50 miles East of Palermo lies the Tyrrhenian coast - the most favorite place for summer vacations o be spent at. Blessed with a soft and appealing mild climate, bathed in sunshine, architected with style and heart, the Tyrrhenian coast is a must place to visit.
Being an outdoor enthusiast's dream with all the sunny beaches, fairways, local peculiarities and unique Italian cuisine. Add here fantastic accommodations and you'll find a place to stay both comfortable for your budget and style. Its Sicily's Tyrrhenian coast which draws most visitors, attracted by some of the island's most exciting sights - natural and constructed.
The major destination along the Tyrrhenian coast, the former fishing village of Cefalo has grown into one of northern Tyrrhenian coast premier stopovers. You can tour this small town in half a day and spend the rest of your time enjoying wonderful beaches of the Tyrrhenian coast. And there is quite a thing to be indulge in - the Tyrrhenian coast offers a great abundance of beach types- white and yellow sand and pebble ones. As for Cefalo it possesses a great sandy beach with a range of perfect cottages and bars on it. The best beaches lie to the east of the Tyrrhenian coast. They are sandy, clean, and unpolluted, though filled with visitors in July and August.
Anchored between the sea and a craggy limestone promontory, Cefalo is a town of narrow medieval streets, small squares, and historic sights. There is no use of describing beauties of Tyrrhenian coast beaches, as azure waters and soft ground should be experienced by oneself. But what really deserves attention and strikes visitors of the Tyrrhenian coast is a perfect combination of nature and ancient architecture. Cefalo is blessed with a Romanesque cathedral and a museum that houses Antonello da Messina's masterpiece Portrait of an Unknown Man.
Founded in the 9th century B.C. this also the oldest town on the whole Tyrrhenian coast. By the 5th century B.C., it had become the fortified western outpost of Imperia and the Byzantine era saw the capital of the Tyrrhenian coast thriving as the seat of a Greek bishop. The Tyrrhenian coast also contains some of north Sicily's more impressive ruins, including those at Himera (near Termini Imerese) and at Tyndaris, west of Milazzo.
For those who want to cut inland of the Tyrrhenian coast to view a national park, we suggest you set aside a day to explore Parco Naturale Regionale delle Madonie, one of Sicily's most important nature reserves.

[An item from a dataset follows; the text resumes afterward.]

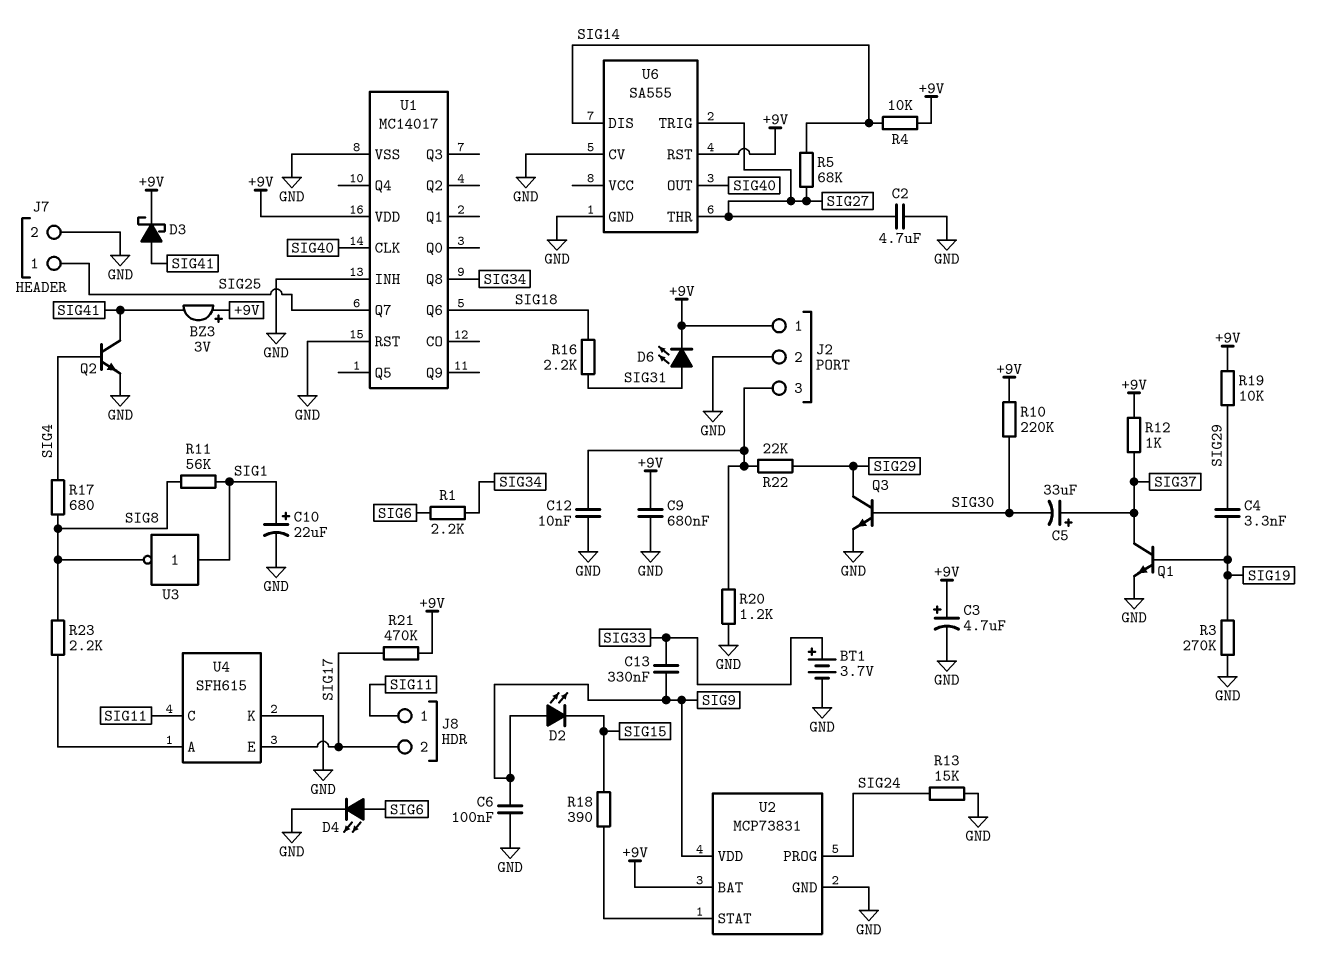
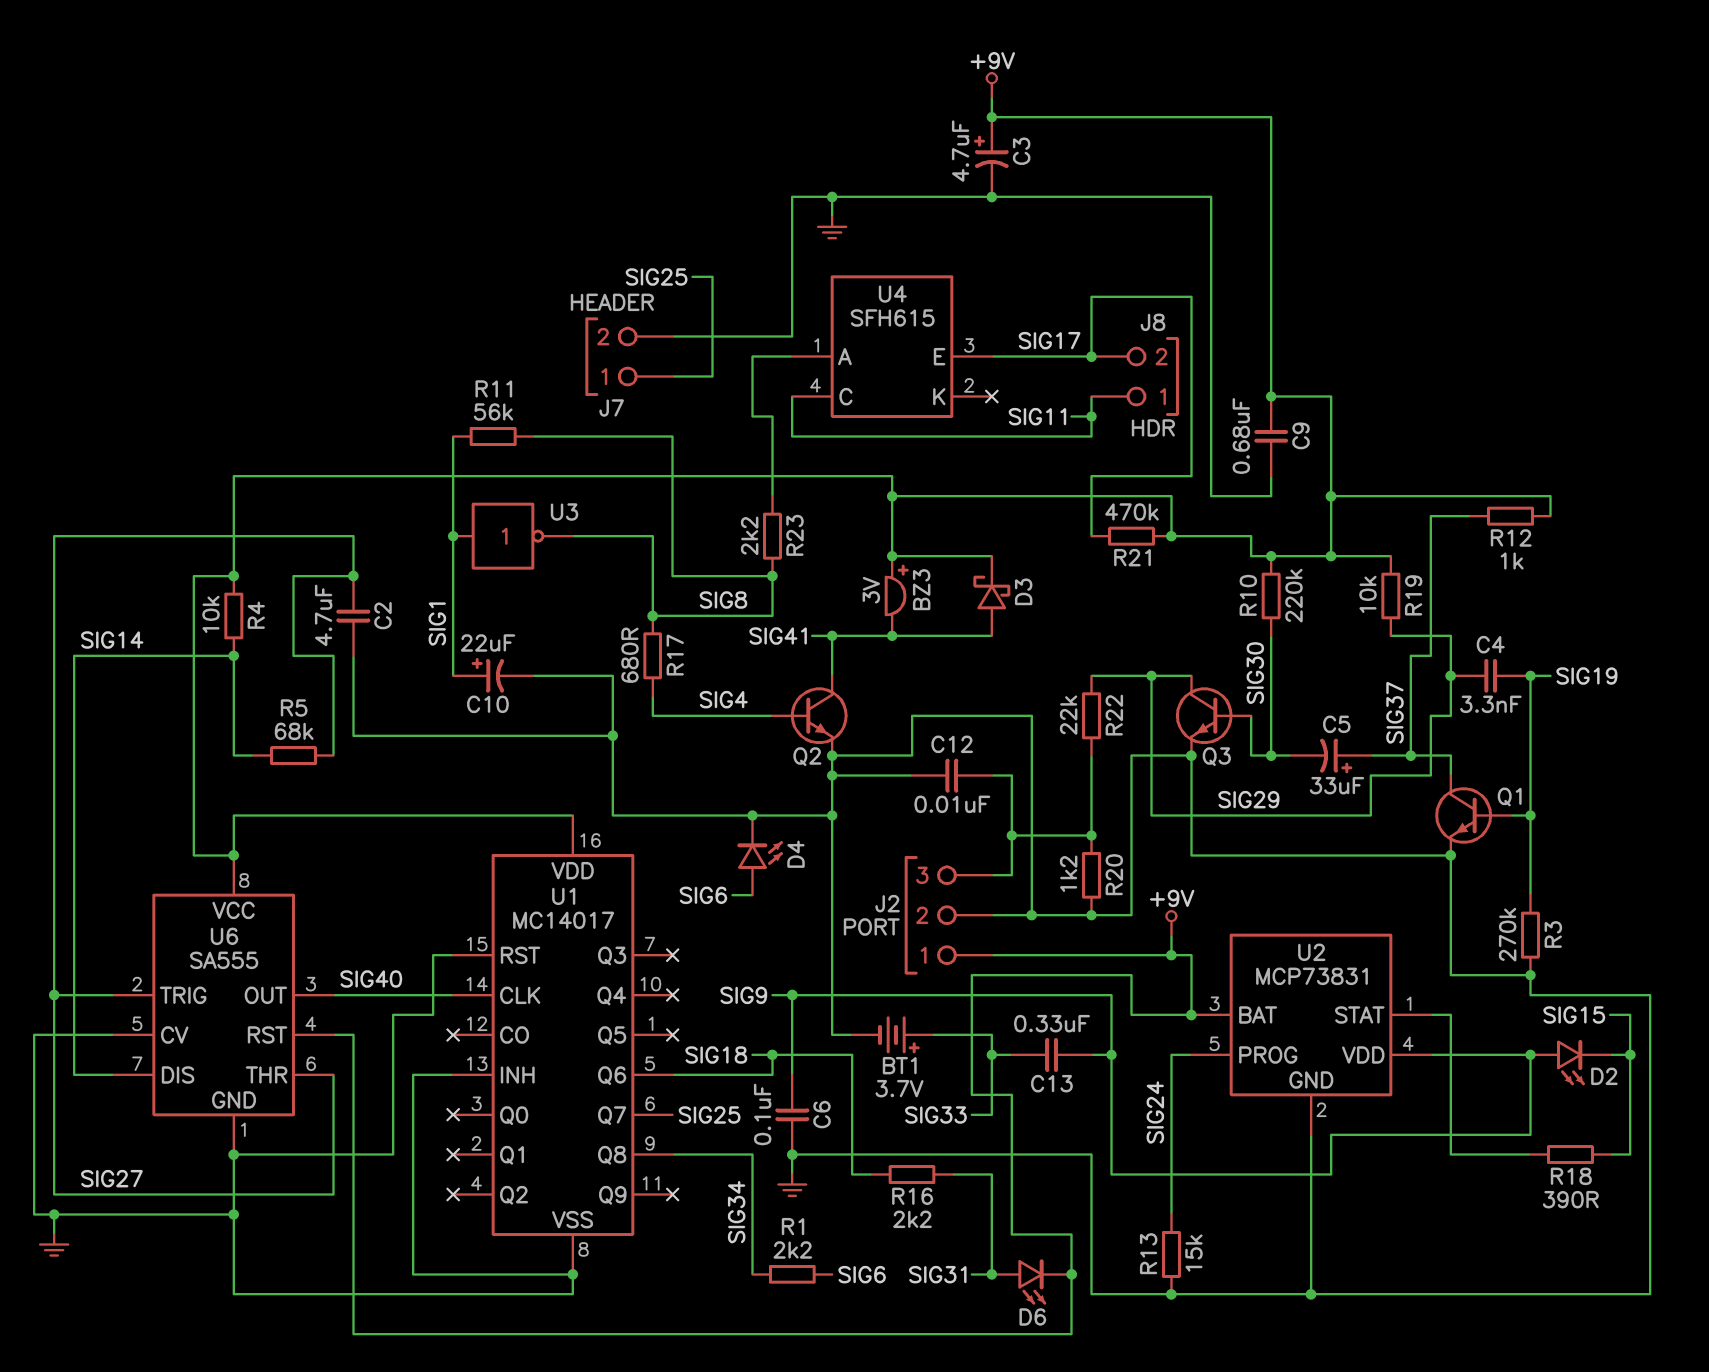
U4 pin K: GND -> none
U6 pin VCC: none -> +9V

Of course, the Tyrrhenian coast is not restricted by the city of Cefalo for example, Taormina, most chic of the island's resorts and famed for its remarkable Graeco-Roman theatre. The city is an hour's train ride south of the Tyrrhenian coast, and lava-built Catania, Sicily's second city, is another hour beyond. In fact, both places (indeed the whole of this part of the Tyrrhenian coast) are dominated by the massive presence of Mount Etna, Europe's highest volcano.
A road and a narrow-gauge, single-track railway passes through a series of hardy towns surrounded by swirls of black rock spat from the volcano. Further south, out of the leed of Etna, lay traces of the ancient Greek cities that once lined the southeastern Ionian coast.